Re: SQL Query - Too Many Rows - Duplication

Hi I'm writing a query in MS SMS to select all taxon occurrences and I'm hopeful that I'm pretty much there. Then there is reality, D'oh. I'm getting around 30% more rows out than I have in the summary info and this also ties in with the total number reported within the reporting wizard with no filters on.
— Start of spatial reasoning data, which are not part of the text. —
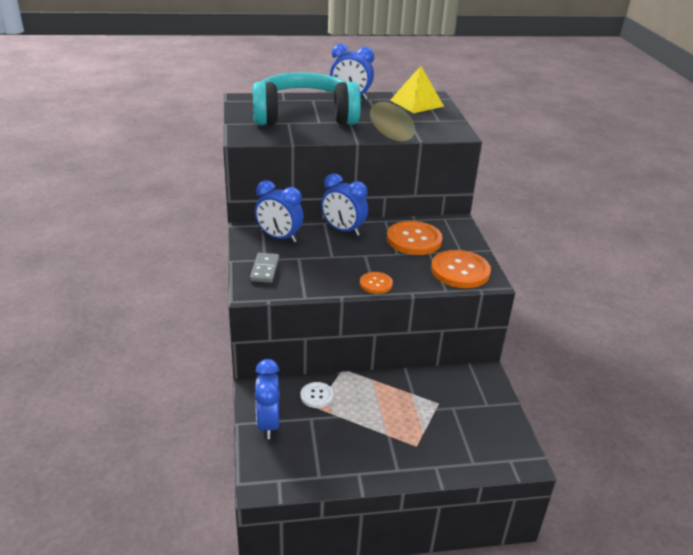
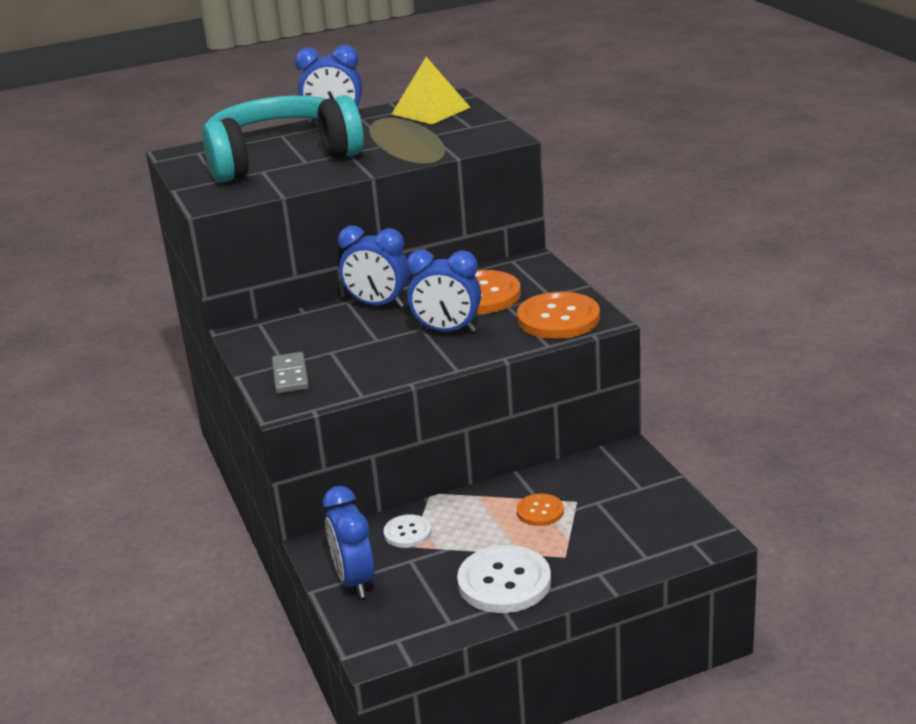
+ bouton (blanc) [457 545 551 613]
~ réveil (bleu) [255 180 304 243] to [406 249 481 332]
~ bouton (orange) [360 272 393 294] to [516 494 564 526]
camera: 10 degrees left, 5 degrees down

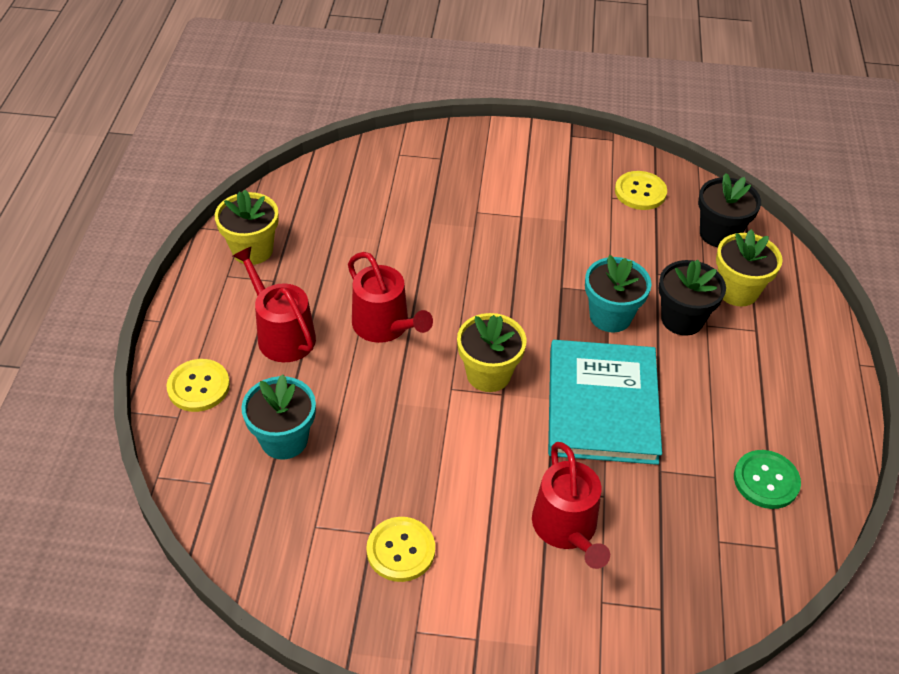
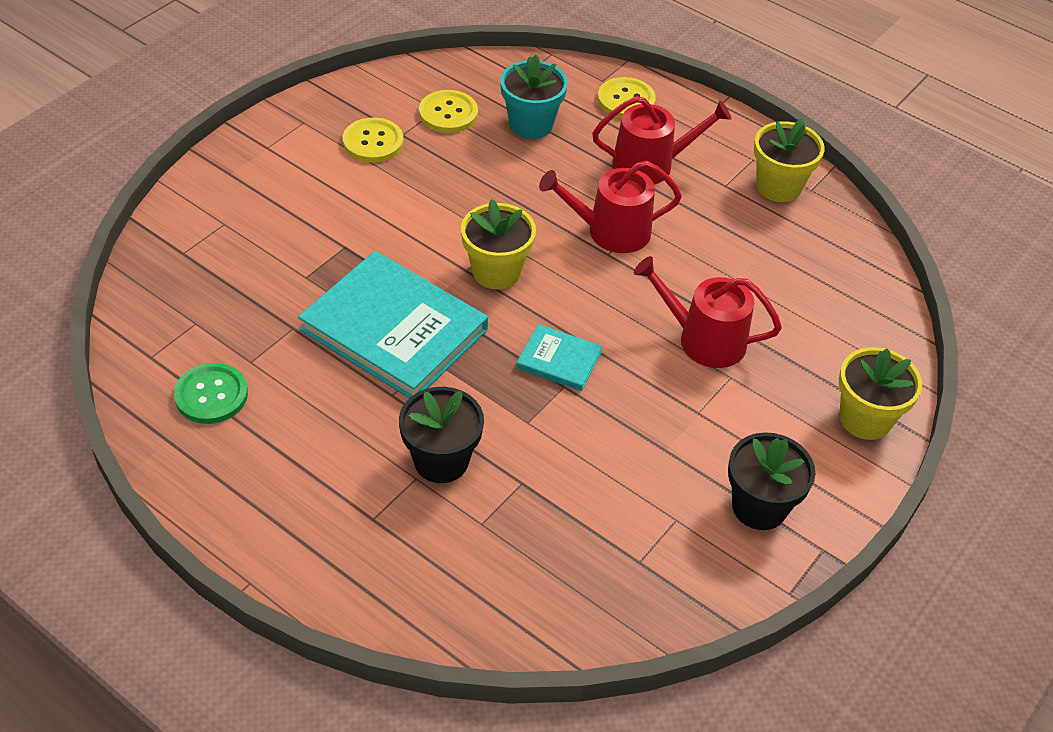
- pot de fleurs (turquoise) [585 255 652 332]
+ livre (turquoise) [516 324 602 391]
~ arrosoir (rouge) [532 442 610 569] to [634 256 782 368]
~ bouton (jaune) [615 171 667 210] to [419 90 478 133]
~ pot de fleurs (noir) [698 173 761 247] to [728 432 816 530]
~ pot de fleurs (jaune) [716 229 782 306] to [839 347 922 440]
camera: 120 degrees right, 0 degrees up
So I'm not excluding unchecked etc. which is fine at present.

I have included "WHERE     (dbo.TAXON_DETERMINATION.PREFERRED = 1)" so should not be getting duplicated from non preferred taxa, but still have too many rows.

Does anyone know what is wrong with this?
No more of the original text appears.